In the case of modeling such complex processes as bioethanol production from different lignocellulosic raw materials and taking into account numerous initial samples, the use of only one algorithm type results in difficulties. Due to the concerns that the use of ANN would result in flattening or not using all process conditions and mechanisms, scientists often refer to the comparison with such algorithms as random forest, adaptive neuro–fuzzy inference system, and support vector machine [35
]. The application of a hybrid approach to the discussed issues aimed for a more comprehensive inclusion of the mechanisms that are not yet discovered in bioethanol production, or have not yet been classified as of key importance on bioethanol concentration.

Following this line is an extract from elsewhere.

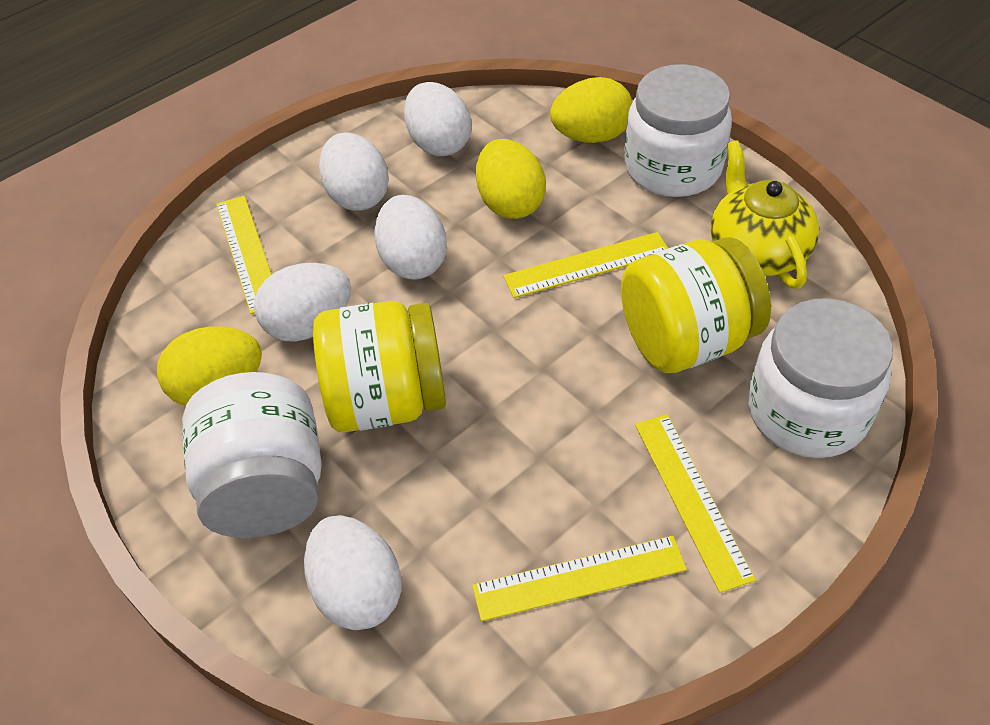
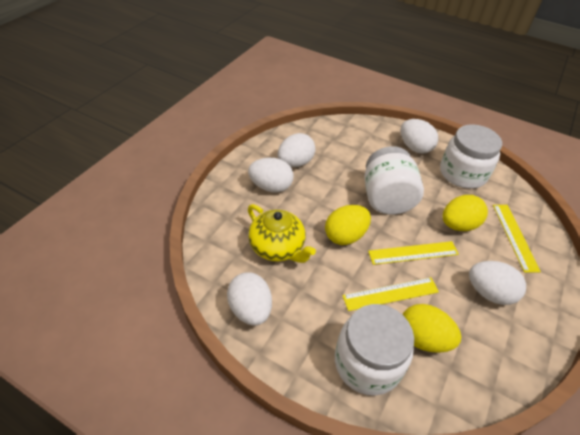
yellow jar: 2 -> 0
yellow ruler: 4 -> 3

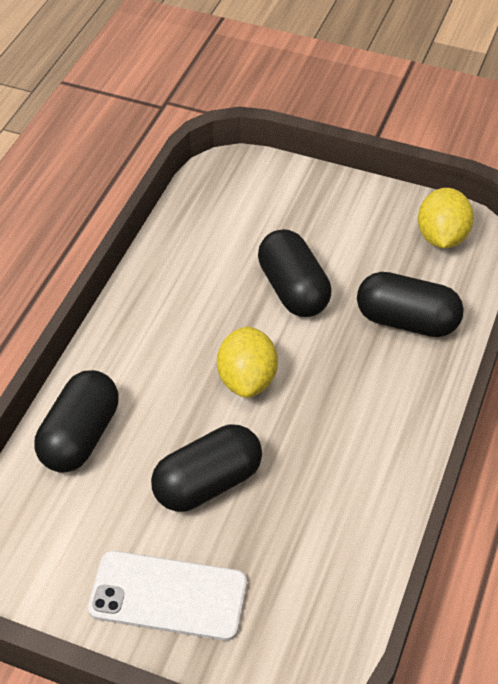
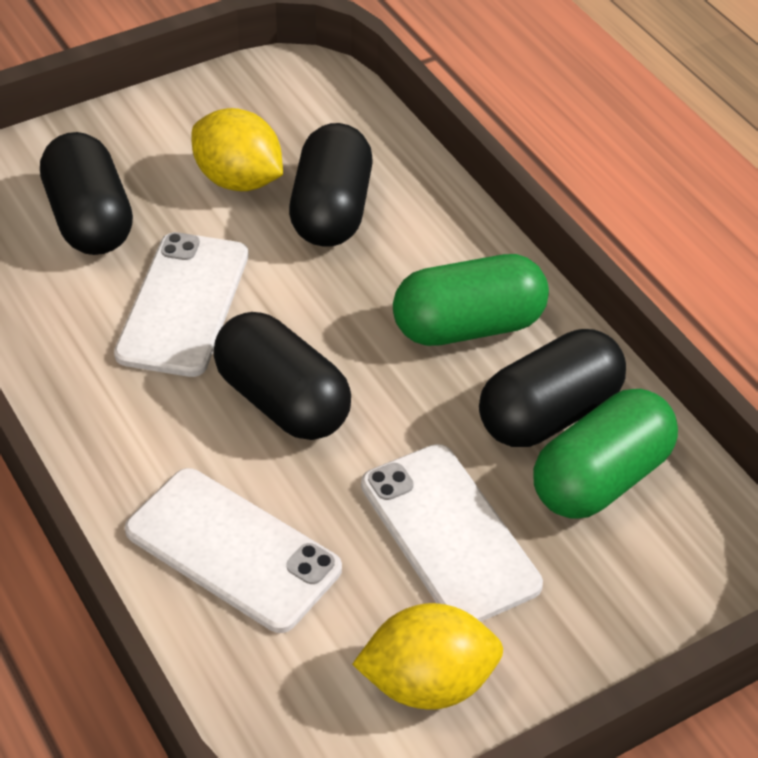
green capsule: 0 -> 2
white phone: 1 -> 3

In this study, the hybrid model is well matched to the process presented, and it further includes a very wide spectrum of lignocellulosic biomass, not including raw materials due to, e.g., an excessive amount of lignin. This may largely contribute to the expansion of knowledge in the field of bioethanol production from mixed types of lignocellulosic biomass with different chemical compositions, and acceleration of the selection of pretreatment type based only on several input variables.